Growing up, I heard about my uncle through my mother. She told us he had sacrificed everything, left his family, and gone off to help the poor. How did he help them? He had a gun. He would threaten rich people, take their money, and give it to those who had nothing. My uncle was like a cinema hero to me. I wanted so much to be like him. But we were never going to see him, my mother said, because the police were secretly watching our house. If he tried to visit us, he would be arrested and put in jail. All this made my uncle seem like a mysterious star shining in the sky high above.
My mother also told us that he never kept any of the money that he took for himself. He lived a hard life in the jungles. I practiced sleeping on the bare cement floor to prepare myself for the future when I’d have to sleep on the hard ground. I told my friends that I was going to be a Naxalite when I grew up.
One summer afternoon when I was fourteen years old, I was riding my bicycle home from my maths tutor’s house when I spotted a group of teenagers singing to a small crowd gathered on a street corner. Fascinated, I got off my bicycle. They were singing about poor peasants and workers, how unjust it is that they suffer from want because they are the ones producing the wealth, not the owners of the land and the factories. Never had I heard a song like this before. “Come on, peasant brothers,” they sang, “come on, all you exploited and impoverished, join the party of the peasants and the poor and let us all stand up to the landlords.”
I walked through the crowd right into the midst of the singers and declared, “I want to join.”
They were delighted to have won a recruit. I invited them home with me. My family was surprised but also curious. Sitting on our bed, they sang for us, filling the small, asbestos-ceilinged room with revolutionary passion. We were
enthralled. When my mother started talking to them and asking them questions, we learned they belonged to a party founded by none other than my uncle.
That day I became a Radical—a member of the Radical Students Union (RSU), the student wing of the People’s War Group (PWG).

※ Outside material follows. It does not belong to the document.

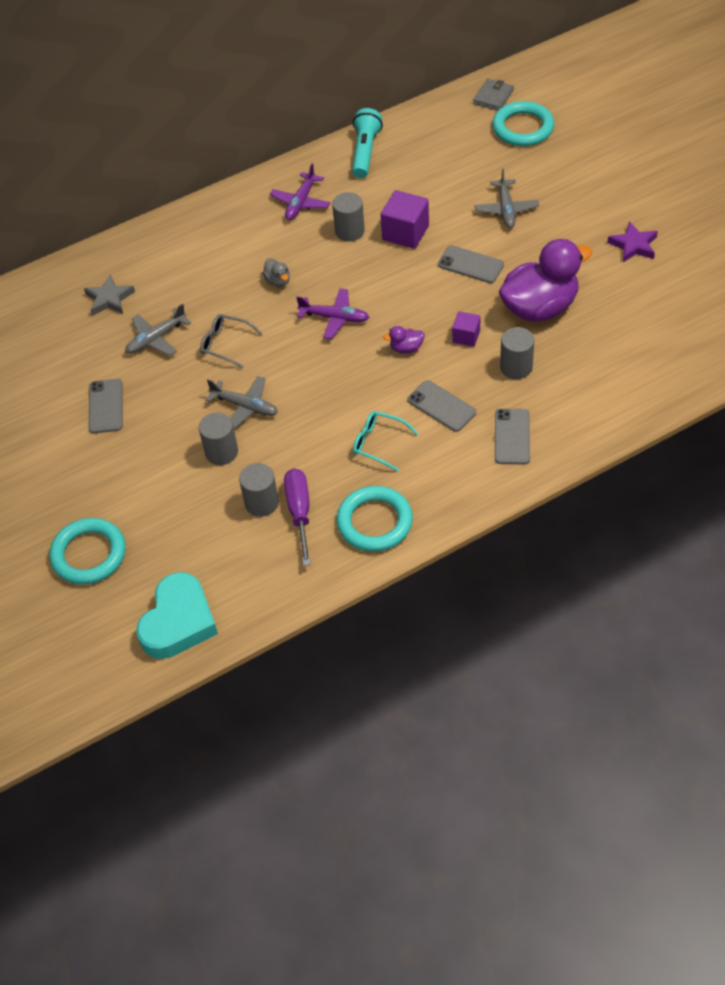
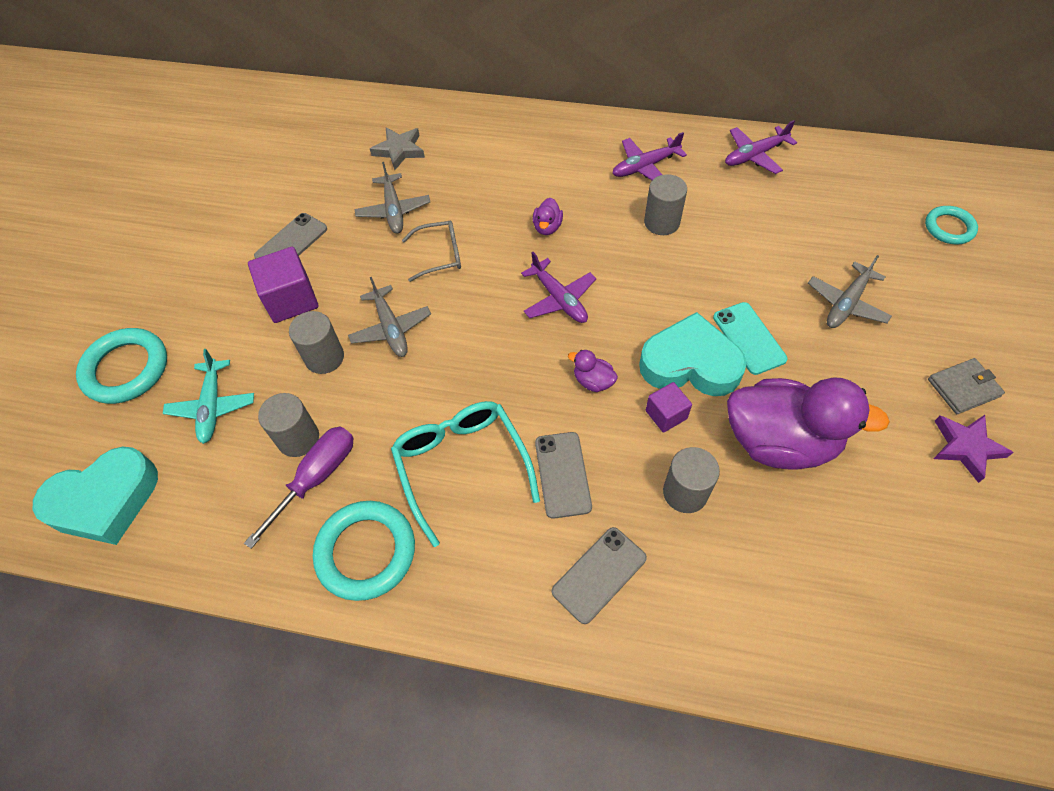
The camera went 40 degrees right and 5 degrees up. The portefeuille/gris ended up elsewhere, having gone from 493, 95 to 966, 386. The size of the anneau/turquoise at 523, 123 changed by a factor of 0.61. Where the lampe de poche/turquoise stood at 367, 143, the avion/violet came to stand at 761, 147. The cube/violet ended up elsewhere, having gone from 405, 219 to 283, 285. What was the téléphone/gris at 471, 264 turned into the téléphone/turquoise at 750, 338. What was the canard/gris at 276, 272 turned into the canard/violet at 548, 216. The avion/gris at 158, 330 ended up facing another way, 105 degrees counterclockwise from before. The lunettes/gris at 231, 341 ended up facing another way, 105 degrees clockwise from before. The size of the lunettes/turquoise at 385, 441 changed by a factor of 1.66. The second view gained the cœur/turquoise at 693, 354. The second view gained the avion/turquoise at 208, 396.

It was all informal. Whenever the party needed me to take part in some activity such as distributing leaflets, they met me at home or in school and asked me. I was always ready to do what they wanted. I joined a street-theater group like the one I had met and went around singing about unemployment, the rising prices of basic commodities, corruption in government hospitals, the evils of the education system. When student strikes were organized by the party, I would make speeches asking people to support them. On summer holidays, I joined “village campaigns.” Ten or fifteen of us would spend a few weeks traveling from village to village in the vicinity of Kakinada, stopping for a day or two in each one to learn about the lives and aspirations of the poor peasants and to tell them their lives needn’t be so hard, that in China a people’s government had been established. For a couple of years I was the youngest member.
We were aware that someday we would be called on to take part in other forms of struggle. When I was sixteen years old and weighed about seventy-five or eighty pounds, I was attending a conference and a man my father’s age came up to me and shook my hand so vigorously that my whole body shook. He said to me fondly, “You are so frail, you must eat, put on weight! Else how are you going to carry your rifle?”
The party stood for people’s war: an armed struggle against the landlords to seize their estates and distribute the land to the poor peasants who actually worked on it. We Radicals looked forward to this future phase of struggle that we were helping to prepare for by winning mass support for the party.
In the meantime, we were very much on the receiving end of violence at the hands of the landlords and the police. Hundreds of PWG members and sympathizers were arrested. Torture in custody was routine. Every month I would hear of comrades being shot dead, including many students.